I don’t think the answer can be left to individual parents anymore. It has to be collective. That’s what I hope our Online Safety Day achieves: galvanising that shared spirit and shaping it into something meaningful. Yes, the Online Safety Bill is an important step. But it could be clearer. If the law set a minimum age for owning a smartphone, that would be a start. We already accept legal limits on alcohol, cigarettes and driving. Why not phones?
Other countries are starting to take this seriously. In Australia, they’re looking at banning fully internet-enabled social media for under-16s. That seems to me the right direction. I’d like my son to have Google Maps so he can find his way around, and to message me and his mum. That kind of freedom is fine. But why should that mean unfettered access to Snapchat, TikTok or Instagram?
The truth is we’re conducting a giant experiment on our children. We don’t yet know the full cost.
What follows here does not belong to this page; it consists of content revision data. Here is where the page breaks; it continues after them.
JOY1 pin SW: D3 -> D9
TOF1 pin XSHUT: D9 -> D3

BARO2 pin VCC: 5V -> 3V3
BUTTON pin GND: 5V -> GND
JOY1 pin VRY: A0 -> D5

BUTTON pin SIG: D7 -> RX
My teacher friends already say attention spans in class have collapsed because social media is designed to capture your focus in bursts of 12 seconds. We are chemically conditioning a generation to struggle with concentration. Why are we doing this?
Education has to play a role. Kids need to understand that social media is addictive – not in an abstract sense, but in the same way nicotine or alcohol is. It gives you a dopamine hit, and the danger is you can’t stop chasing it. The challenge is explaining that without frightening them, making sure they feel empowered to handle it.
And we need to think carefully about how children transition into the digital world. Why hand a child a fully enabled device that gives them everything, instantly? Why not take graduated steps into adulthood? At 16, you can vote; at 18, you can drink – why shouldn’t phones be phased in the same way?
Parents can’t fight this battle alone. If we don’t act collectively, we risk looking back in 20 years and wondering how we let this happen.